Ouspensky, mathématicien russe et disciple de l’ésotériste Gurdjieff, a développé « Tertium Organum » un certain nombre de concepts sur l’espace et le temps. Faisant appel à des références éclectiques (l’Orient, le christianisme, les découvertes scientifiques…), il se fonde sur le postulat de Kant selon lequel l’espace avec ses caractéristiques est une propriété de notre conscience et non du monde extérieur. À partir de là, il développe l’idée que, le monde dépendant de l’appareil psychique, un travail sur ce psychisme permettrait donc de modifier l’homme en un sur-homme. Aboutissant en 1934, à « un nouveau modèle de l’univers », il poursuit son idée en direction d’une possible immortalité de l’homme (L’homme et son évolution possible, 1945) acquise grâce à un réveil de la conscience, excluant toute possibilité de travail psychique pendant le sommeil, et a fortiori, le rêve.

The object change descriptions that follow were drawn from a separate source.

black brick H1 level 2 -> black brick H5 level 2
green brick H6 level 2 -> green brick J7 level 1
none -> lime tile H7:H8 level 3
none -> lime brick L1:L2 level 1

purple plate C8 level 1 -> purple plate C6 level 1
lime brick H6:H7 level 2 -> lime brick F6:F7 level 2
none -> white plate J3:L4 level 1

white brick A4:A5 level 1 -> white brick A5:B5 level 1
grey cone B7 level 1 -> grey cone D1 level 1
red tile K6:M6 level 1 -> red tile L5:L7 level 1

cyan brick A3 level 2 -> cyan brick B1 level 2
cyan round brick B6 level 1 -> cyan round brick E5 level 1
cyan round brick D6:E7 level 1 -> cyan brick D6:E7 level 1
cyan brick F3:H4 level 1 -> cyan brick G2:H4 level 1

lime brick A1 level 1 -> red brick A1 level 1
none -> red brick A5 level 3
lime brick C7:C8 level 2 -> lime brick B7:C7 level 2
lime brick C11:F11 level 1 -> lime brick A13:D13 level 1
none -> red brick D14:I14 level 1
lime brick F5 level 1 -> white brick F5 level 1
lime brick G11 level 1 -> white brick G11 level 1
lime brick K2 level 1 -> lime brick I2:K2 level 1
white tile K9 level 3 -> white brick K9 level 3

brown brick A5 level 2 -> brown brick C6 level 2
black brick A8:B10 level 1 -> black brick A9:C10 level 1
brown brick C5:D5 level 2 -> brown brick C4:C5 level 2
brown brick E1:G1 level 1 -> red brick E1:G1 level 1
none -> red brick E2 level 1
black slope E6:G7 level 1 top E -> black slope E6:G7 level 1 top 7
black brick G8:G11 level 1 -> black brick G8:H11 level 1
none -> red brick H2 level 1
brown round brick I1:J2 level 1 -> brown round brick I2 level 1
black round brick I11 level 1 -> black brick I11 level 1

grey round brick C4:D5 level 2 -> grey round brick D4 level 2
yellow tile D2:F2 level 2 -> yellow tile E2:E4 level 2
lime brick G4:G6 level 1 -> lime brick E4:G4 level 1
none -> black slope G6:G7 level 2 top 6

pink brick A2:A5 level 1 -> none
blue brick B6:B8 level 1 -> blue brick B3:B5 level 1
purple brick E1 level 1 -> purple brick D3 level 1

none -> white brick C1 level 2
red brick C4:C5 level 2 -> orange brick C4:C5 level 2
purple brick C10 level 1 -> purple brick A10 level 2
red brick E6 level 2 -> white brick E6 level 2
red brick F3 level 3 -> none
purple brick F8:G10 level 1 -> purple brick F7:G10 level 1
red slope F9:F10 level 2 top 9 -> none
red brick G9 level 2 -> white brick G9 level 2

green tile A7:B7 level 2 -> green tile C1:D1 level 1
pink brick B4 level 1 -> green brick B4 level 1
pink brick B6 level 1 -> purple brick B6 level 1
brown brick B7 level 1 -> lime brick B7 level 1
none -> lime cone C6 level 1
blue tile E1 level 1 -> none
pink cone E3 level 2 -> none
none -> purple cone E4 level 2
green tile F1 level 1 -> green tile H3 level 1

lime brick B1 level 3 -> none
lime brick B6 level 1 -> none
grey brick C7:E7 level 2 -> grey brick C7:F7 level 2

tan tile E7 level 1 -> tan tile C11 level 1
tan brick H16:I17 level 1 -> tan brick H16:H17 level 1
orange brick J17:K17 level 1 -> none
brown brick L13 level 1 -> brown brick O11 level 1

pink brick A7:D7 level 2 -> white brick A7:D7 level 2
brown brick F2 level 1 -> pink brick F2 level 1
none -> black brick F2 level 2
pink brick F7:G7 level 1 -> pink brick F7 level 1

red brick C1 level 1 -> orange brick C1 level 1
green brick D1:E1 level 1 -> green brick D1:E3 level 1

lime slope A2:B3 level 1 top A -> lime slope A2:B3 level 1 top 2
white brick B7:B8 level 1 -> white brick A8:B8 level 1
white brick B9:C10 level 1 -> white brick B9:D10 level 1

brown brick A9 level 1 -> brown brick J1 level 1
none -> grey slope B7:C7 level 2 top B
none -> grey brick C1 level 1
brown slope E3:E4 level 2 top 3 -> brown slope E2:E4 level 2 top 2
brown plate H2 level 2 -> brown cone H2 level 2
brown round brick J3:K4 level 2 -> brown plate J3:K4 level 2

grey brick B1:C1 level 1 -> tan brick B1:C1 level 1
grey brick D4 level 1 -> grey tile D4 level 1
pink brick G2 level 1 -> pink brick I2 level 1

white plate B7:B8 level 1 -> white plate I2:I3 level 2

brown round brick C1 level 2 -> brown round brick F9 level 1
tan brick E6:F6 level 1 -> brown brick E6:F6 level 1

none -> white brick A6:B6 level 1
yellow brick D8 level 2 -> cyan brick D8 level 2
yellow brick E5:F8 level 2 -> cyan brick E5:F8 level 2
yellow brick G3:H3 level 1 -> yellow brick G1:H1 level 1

Les géométries à N - dimensions et les géométries non-euclidiennes sont deux branches séparées de la géométrie, qui peuvent être combinées, mais pas obligatoirement. Une confusion s'est établie dans la littérature populaire à propos de ces deux géométries. Parce que la géométrie euclidienne était à trois dimensions, on en concluait que les géométries non-euclidiennes comportaient nécessairement des dimensions supérieures.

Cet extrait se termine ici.